Mayzod Elizabeth Hodgson (née Reid, 30 August 1928 − 13 November 2001) was a New Zealand diver who represented her country at the 1950 British Empire Games.

Early life and family
Born Mayzod Elizabeth Reid, Hodgson was born in Dunedin on 30 August 1928, the daughter of Daisy Agnes Reid (née Scott) and Arthur Alexander Reid, a doctor.
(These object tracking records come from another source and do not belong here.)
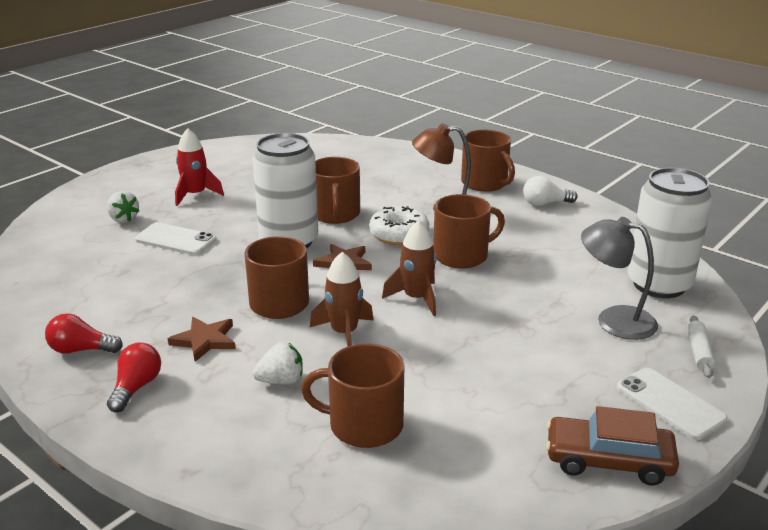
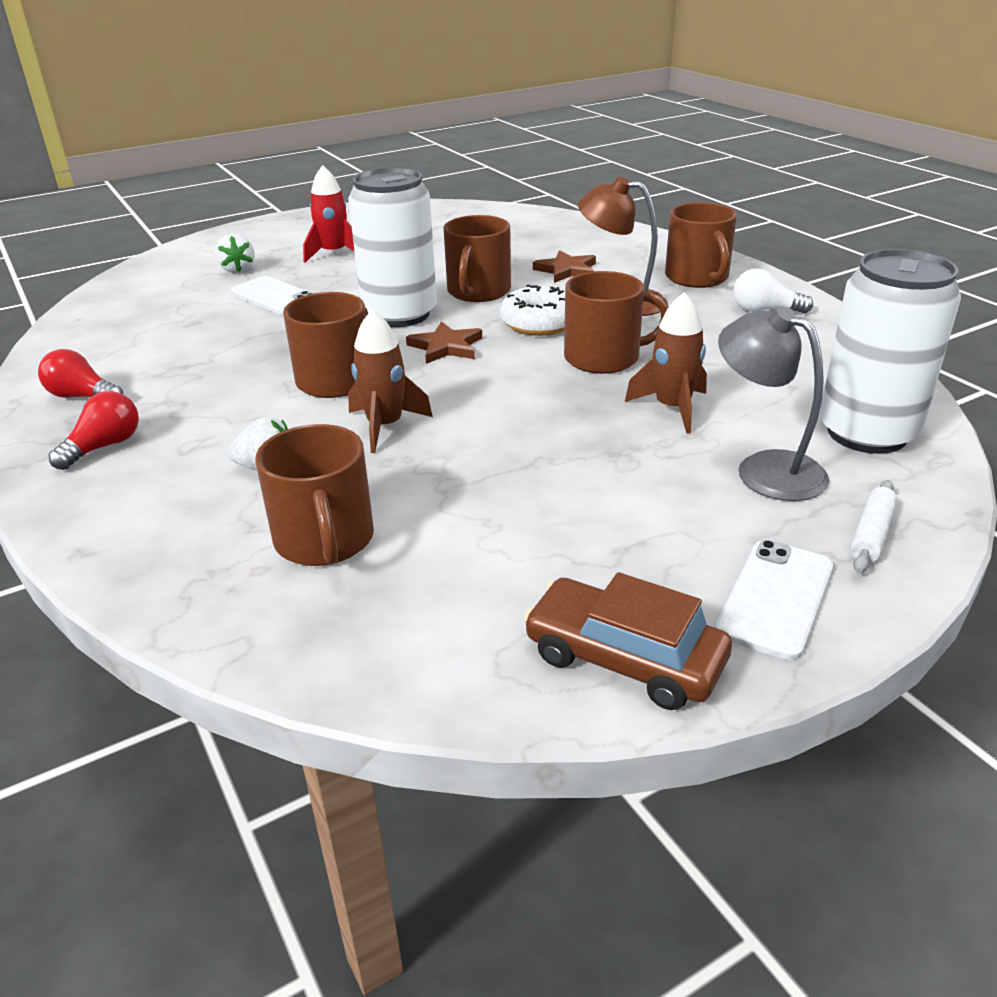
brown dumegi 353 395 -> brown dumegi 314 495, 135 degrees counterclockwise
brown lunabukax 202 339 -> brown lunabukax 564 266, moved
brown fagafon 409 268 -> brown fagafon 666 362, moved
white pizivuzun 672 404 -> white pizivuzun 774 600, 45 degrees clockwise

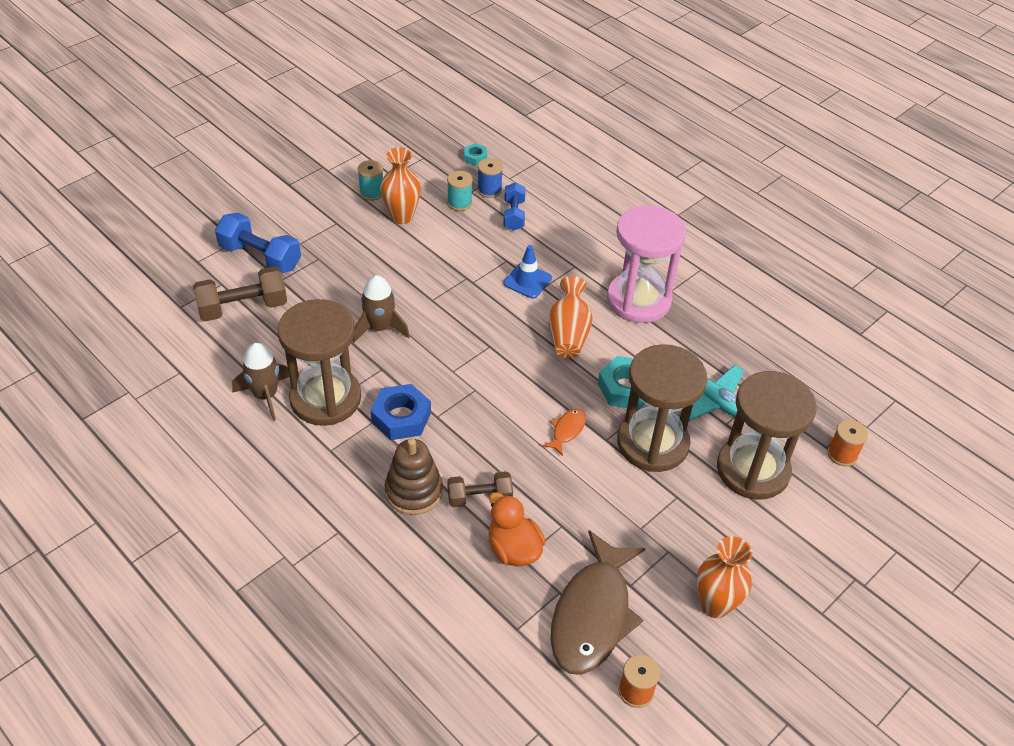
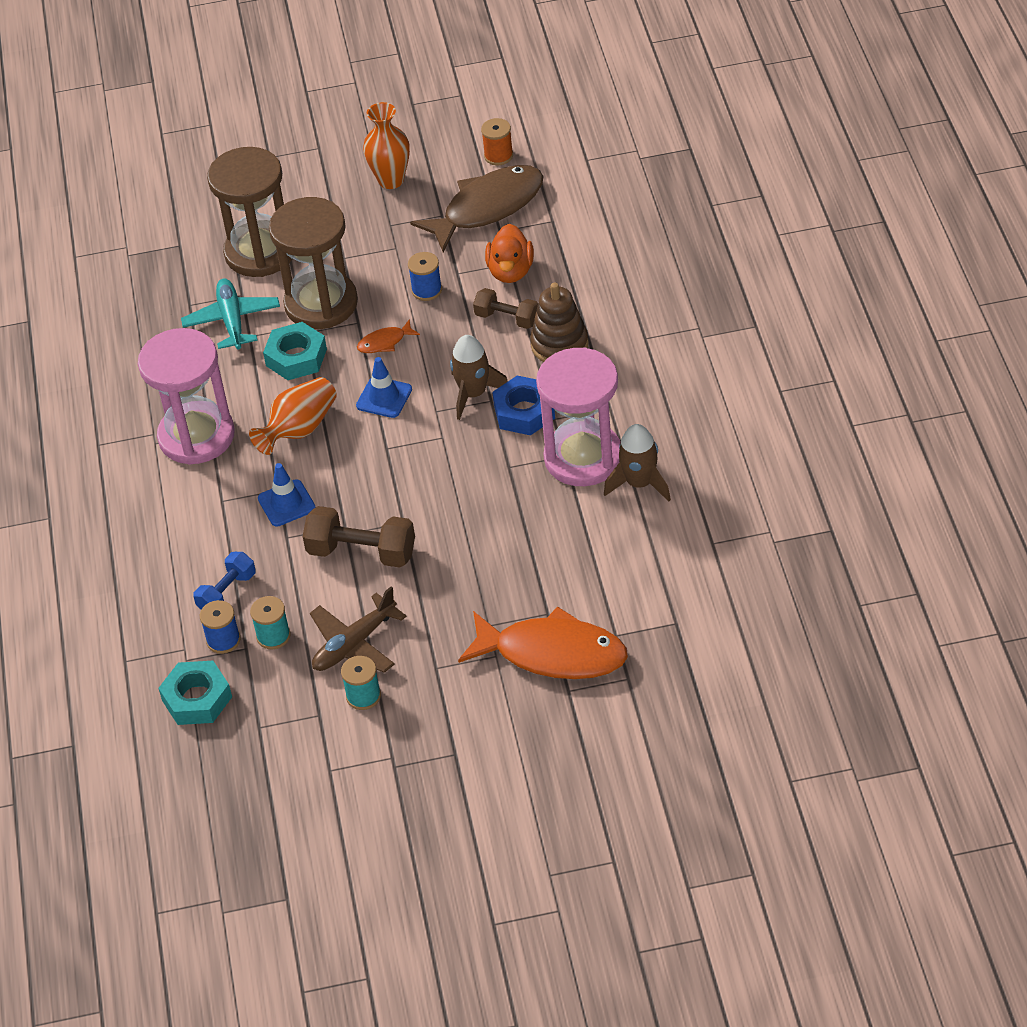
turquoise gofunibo 475 154 -> turquoise gofunibo 195 693, x1.86
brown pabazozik 240 293 -> brown pabazozik 359 537, moved
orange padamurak 400 185 -> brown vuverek 358 629
none -> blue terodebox 384 387
none -> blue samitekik 425 276
brown fagafon 381 309 -> brown fagafon 479 377, moved
blue pabazozik 258 243 ->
As an 18-year-old in 1946, she played in what is believed to have been the first women's rugby union tournament in New Zealand, held at Carisbrook.

Swimming and diving
Reid twice won the New Zealand national intermediate girls' diving championship, and went on to win the New Zealand national women's diving championship in 1946, 1947, and 1948.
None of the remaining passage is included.